It’s a rebirth and probably means the same to the players of the Cleveland Indians and Cincinnati Reds as it did in its genesis.
Nothing.
It started before interleague play. Somebody came up with the idea of The Ohio Cup for spring training. The Reds and Indians scheduled their last spring training game in Columbus, one game for the not-so-coveted Ohio Cup - winner takes the actual trophy home for a year.
One year a pitcher named Tim Birtsas was to start The Ohio Cup - he was called Big Bird by his teammates because he sort of looked like Big Bird, minus the yellow feathers.
Anyway, somebody asked him about being fired up about pitching The Ohio Cup and he said, “Ohio Cup? What’s The Ohio Cup, a boat race?”
The only person who cared about The Ohio Cup was Marge Schott. She was angry one year when the Reds lost, 1-0, on a cold, rainy day when all the players swung at the first pitch, just to get in out of the wet and chill. The game was 1:56.
One year the Indians won The Cup and asked for it. Nobody knew where it was. It disappeared. So did the annual game. Where was The Cup? When Schott died, they found it piled among trinkets in a room at her Indian Hill home.
There is another story floating around that the Indians had The Cup in their offices one year when two guys walked in and asked for it. A receptionist said, “It’s right there.” The two guys picked it up and walked out the door and nobody cared to stop them.
Maybe Marge hired them.
Now it’s back, sponsored by the Ohio Lottery. I won’t even ask Johnny Cueto and Edinson Volquez about the importance of the Ohio Cup. None of the Cleveland writers was aware of its rebirth.
The Indians pitched lefthander Jeremy Sowers Friday night, a name familiar to Reds fans.
General manager Jim Bowden had no money in the budget to pay for a No. 1 draft pick in 2001. Sowers told everybody who would listen that he was going to Vanderbilt University and wouldn’t sign, if drafted.
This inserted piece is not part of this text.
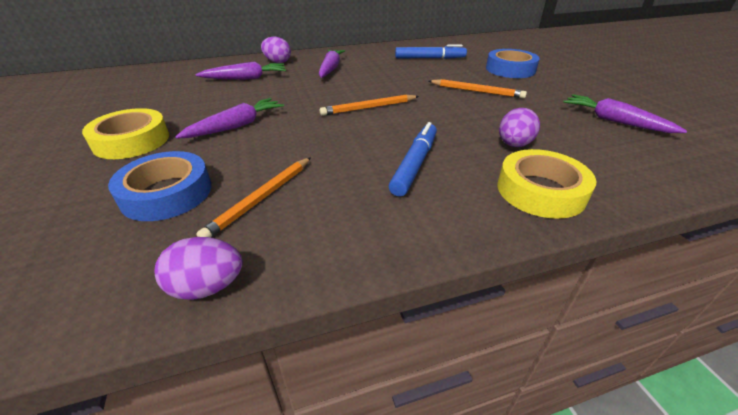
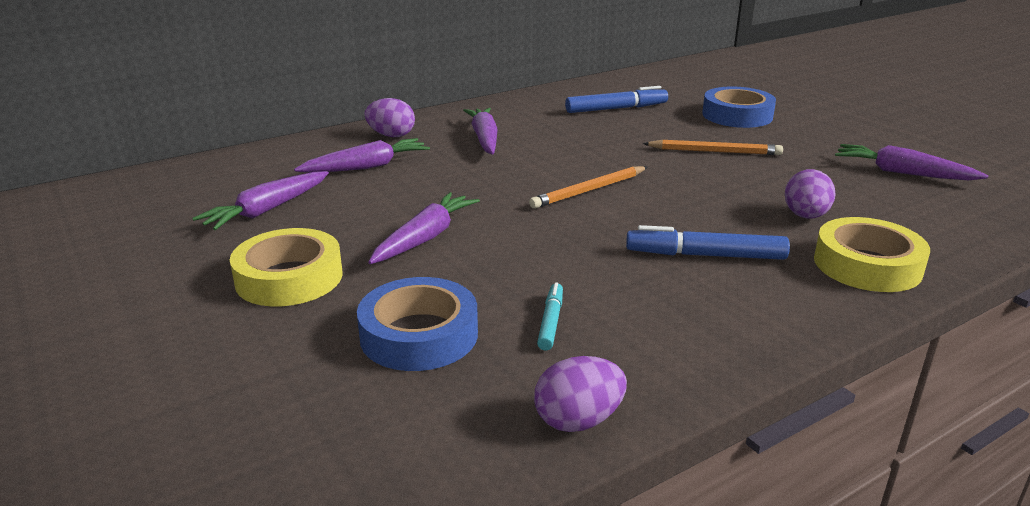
camera: 15 degrees left, 10 degrees down
(164, 97) = (267, 210): none -> purple carrot
(261, 198) = (550, 322): orange pencil -> turquoise marker
(414, 164) = (705, 255): blue marker -> blue marker turned 90 degrees counterclockwise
Knowing that, Bowden seized on the opportunity to make a No. 1 draft pick he knew he couldn’t sign.
So he drafted Sowers. Sowers didn’t sign. Went to Vanderbilt, as promised. And the Cleveland Indians drafted him out of Vanderbilt. And he signed.
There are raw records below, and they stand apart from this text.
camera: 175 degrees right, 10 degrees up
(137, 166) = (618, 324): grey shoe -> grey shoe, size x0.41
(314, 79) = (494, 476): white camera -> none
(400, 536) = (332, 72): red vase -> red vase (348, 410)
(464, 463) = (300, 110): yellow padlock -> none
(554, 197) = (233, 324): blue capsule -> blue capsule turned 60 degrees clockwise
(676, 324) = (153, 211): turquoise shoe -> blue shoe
Now he gets to pitch in the all-unimportant Ohio Cup game.
There was no talk of The Ohio Cup in the Reds pre-game clubhouse. Ken Griffey Jr. sent a clubhouse boy out to purchase two grocery bags full of Wendy’s burgers for hungry teammates before batting practice.
He unwrapped a new glove and said, “Give me a break tonight on defense. I’m breaking in a new glove tonight - my third one in a week. None of ‘em feel good. I thought it was my hand, but I think it’s my gloves.”
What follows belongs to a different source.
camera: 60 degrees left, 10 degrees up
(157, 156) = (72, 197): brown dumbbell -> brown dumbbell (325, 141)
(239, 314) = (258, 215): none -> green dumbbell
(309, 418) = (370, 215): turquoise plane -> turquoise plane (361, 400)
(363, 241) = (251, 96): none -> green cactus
Nobody believed he would wear a brand new glove in a game, so we’ll be checking.
If they need The Ohio Cup game timed, Kent Mercker was the man. He was walking around the clubhouse carrying the biggest watch in captivity - a grandfather clock with a strap. And probably the heaviest. It weighs a pound-and-a-half and Francisco Cordero (Yes, it was Cabrera in an earlier post. I have a mental block on his name and have called him Cabrera before. Cordero, Cordero, Cordero, Cor….) said, “You gonna wear that thing? You won’t be able to lift your wrist.”
Said Mercker, “I’m going to wear it when I run, like weights on your wrist. Hey, I was watching Buy-NBC one day at 1:40 in the morning and they advertised it. Only $2,500. It’s a cool watch.”
Everybody in the clubhouse seemed happy about Thursday’s postponement, a night off. Everybody but Javier Valentin. Even Mother Nature is against him. He was supposed to start at first base, his first start in a game since April 16 - one month ago.
“See ya next month,” he said.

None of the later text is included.